2) Drink a cup of coffee.
3) 15 minutes later, write a check and leave with a properly maintained vehicle.
Money spent: Oil Change $20.00
Coffee $1.00
Total $21.00
Oil Change instructions for Men
1) Wait until Saturday, drive to auto parts store and buy a case of oil, filter, kitty litter, hand cleaner and a scented tree, write a check for $50.00.
2) Stop by supermarket and buy a case of beer, write a check for $20, drive home.
3) Open a beer and drink it.
4) Jack car up. Spend 30 minutes looking for jack stands.
5) Find jack stands under kid's pedal car.
6) In frustration, open another beer and drink it.
7) Place drain pan under engine.
8) Look for 9/16 box end wrench.
9) Give up and use crescent wrench.
10) Unscrew drain plug.
11) Drop drain plug in pan of hot oil: splash hot oil on you in process. Cuss.
12) Crawl out from under car to wipe hot oil off of face and arms. Throw kitty litter on spilled oil.
13) Have another beer while watching oil drain.
14) Spend 30 minutes looking for oil filter wrench.
15) Give up; crawl under car and hammer a screwdriver through oil filter and twist off.
16) Crawl out from under car with dripping oil filter splashing oil everywhere from holes.
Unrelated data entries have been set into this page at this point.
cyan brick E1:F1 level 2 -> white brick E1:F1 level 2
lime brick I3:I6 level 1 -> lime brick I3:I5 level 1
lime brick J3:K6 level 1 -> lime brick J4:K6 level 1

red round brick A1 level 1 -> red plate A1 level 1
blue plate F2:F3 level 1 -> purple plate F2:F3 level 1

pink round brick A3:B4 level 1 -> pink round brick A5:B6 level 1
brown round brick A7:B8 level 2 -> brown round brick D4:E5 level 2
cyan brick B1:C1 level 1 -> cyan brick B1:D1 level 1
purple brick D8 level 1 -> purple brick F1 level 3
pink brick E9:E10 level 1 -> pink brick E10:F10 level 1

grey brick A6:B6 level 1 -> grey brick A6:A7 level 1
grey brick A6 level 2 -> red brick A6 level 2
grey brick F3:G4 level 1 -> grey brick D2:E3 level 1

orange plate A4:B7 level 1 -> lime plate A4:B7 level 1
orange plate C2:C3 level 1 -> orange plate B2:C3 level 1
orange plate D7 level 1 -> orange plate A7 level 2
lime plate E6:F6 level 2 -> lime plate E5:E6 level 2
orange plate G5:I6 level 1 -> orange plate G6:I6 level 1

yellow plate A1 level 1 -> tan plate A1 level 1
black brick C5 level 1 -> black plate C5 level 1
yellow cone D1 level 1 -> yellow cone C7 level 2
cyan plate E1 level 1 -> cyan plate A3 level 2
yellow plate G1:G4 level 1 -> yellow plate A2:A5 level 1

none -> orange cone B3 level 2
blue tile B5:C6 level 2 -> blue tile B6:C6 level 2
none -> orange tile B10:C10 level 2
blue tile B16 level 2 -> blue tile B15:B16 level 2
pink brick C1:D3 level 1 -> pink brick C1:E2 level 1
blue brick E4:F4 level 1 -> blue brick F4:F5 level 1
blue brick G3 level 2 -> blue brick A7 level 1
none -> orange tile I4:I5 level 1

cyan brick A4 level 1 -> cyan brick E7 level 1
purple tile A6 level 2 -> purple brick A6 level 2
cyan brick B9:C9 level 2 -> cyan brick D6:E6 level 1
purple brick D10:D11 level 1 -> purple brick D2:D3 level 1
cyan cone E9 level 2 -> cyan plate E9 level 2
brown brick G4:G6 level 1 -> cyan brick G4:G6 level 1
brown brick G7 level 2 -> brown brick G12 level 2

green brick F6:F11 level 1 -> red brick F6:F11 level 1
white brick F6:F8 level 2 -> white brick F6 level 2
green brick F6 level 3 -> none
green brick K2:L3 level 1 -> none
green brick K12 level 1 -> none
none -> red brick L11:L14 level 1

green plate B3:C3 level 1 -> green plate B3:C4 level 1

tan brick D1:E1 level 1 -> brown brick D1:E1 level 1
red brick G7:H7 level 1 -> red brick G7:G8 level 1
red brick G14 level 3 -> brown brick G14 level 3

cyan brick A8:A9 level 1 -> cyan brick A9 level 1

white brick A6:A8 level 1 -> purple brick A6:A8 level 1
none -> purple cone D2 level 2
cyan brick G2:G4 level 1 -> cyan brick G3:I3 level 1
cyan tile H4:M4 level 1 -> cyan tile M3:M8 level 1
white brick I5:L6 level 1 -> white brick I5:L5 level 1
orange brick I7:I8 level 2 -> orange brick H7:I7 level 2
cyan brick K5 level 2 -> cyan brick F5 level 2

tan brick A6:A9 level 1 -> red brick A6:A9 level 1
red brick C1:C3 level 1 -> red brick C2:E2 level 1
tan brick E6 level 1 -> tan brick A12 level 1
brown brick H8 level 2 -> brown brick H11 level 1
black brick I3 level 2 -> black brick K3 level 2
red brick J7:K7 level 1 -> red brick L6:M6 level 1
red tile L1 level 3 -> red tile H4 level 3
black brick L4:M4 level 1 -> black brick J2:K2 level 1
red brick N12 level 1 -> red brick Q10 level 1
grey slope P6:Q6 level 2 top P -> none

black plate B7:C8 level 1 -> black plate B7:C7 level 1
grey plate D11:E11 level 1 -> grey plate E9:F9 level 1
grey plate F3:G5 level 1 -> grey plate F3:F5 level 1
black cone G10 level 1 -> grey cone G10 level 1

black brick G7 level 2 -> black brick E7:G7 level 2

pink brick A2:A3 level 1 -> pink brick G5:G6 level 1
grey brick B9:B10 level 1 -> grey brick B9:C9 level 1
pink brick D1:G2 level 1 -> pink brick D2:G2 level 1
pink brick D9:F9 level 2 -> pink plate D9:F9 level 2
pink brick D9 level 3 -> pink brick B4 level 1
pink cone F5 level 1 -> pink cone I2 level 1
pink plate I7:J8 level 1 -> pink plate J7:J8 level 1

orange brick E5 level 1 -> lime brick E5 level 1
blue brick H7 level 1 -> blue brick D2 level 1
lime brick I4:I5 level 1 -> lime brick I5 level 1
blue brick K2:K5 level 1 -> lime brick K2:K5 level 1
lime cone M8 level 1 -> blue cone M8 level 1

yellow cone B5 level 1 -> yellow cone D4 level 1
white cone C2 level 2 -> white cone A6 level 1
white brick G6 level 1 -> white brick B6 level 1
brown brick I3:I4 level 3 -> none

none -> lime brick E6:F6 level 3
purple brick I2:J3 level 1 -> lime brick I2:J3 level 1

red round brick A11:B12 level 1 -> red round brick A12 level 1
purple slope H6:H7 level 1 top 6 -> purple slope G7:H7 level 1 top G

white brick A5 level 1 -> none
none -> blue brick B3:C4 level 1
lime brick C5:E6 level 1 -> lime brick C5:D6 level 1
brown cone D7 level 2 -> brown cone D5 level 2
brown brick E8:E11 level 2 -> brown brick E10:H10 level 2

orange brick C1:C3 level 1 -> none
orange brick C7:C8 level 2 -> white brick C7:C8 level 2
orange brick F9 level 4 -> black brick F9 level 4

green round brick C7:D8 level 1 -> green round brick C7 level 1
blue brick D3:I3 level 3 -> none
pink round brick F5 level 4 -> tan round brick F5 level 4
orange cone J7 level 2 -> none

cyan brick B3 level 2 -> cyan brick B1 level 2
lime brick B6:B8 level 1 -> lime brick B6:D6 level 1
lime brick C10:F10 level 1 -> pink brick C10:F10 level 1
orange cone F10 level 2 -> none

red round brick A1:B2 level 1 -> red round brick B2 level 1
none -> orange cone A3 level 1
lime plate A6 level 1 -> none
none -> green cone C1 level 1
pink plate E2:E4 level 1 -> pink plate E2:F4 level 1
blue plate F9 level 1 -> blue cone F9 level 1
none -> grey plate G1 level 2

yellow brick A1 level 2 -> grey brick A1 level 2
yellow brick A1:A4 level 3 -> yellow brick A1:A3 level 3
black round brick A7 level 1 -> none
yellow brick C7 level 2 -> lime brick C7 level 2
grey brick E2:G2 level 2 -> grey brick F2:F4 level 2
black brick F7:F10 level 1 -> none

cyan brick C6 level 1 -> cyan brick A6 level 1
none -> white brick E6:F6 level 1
Cleverly hide old oil filter among trash in trash can to avoid environmental penalties. Drink a beer.
17) Buddy shows up; finish case of beer with him. Decide to finish oil change tomorrow so you can go see his new garage door opener.
18) Sunday: Skip church because "I gotta finish the oil change." Drag pan full of old oil out from underneath car. Cleverly dump oil in hole in back yard instead of taking it back to Kragen to recycle.
19) Throw kitty litter on oil spilled during step 18.
20) Beer? No, drank it all yesterday.
21) Walk to supermarket; buy beer.
22) Install new oil filter making sure to apply a thin coat of oil to gasket surface.
23) Dump first quart of fresh oil into engine.
24) Remember drain plug from step 11.
25) Hurry to find drain plug in drain pan.
26) Remember that the used oil is buried in a hole in the back yard, along with drain plug.
27) Drink beer.
28) Shovel out hole and sift oily mud for drain plug. Re-shovel oily dirt into hole. Steal sand from kids sandbox to cleverly cover oily patch of ground and avoid environmental penalties. Wash drain plug in lawnmower gas.
29) Discover that first quart of fresh oil is now on the floor. Throw kitty litter on oil spill.
30) Drink beer.
31) Crawl under car getting kitty litter into eyes. Wipe eyes with oily rag used to clean drain plug. Slip with stupid crescent wrench tightening drain plug and bang knuckles on frame.
32) Bang head on floorboards in reaction to step 31.
33) Begin cussing fit.
34) Throw stupid crescent wrench.
35) Cuss for additional 10 minutes because wrench hit bowling trophy.
36) Beer.
37) Clean up hands and forehead and bandage as required to stop blood flow.
38) Beer.
39) Beer.
40) Dump in five fresh quarts of oil.
41) Beer.
42) Lower car from jack stands.
43) Accidentally crush remaining case of new motor oil.
44) Move car back to apply more kitty litter to fresh oil spilled during steps 23 - 43.
45) Beer.
46) Test drive car.
47) Get pulled over: arrested for driving under the influence.
48) Car gets impounded.
49) Call loving wife, make bail.
50) 12 hours later, get car from impound yard.
Money spent: Parts $50.00
DUI $2500.00
Impound fee $75.00
Bail $1500.00
Beer $40.00
Total: $4,165.00
I know I should be ashamed of myself. Strangely though, I am not.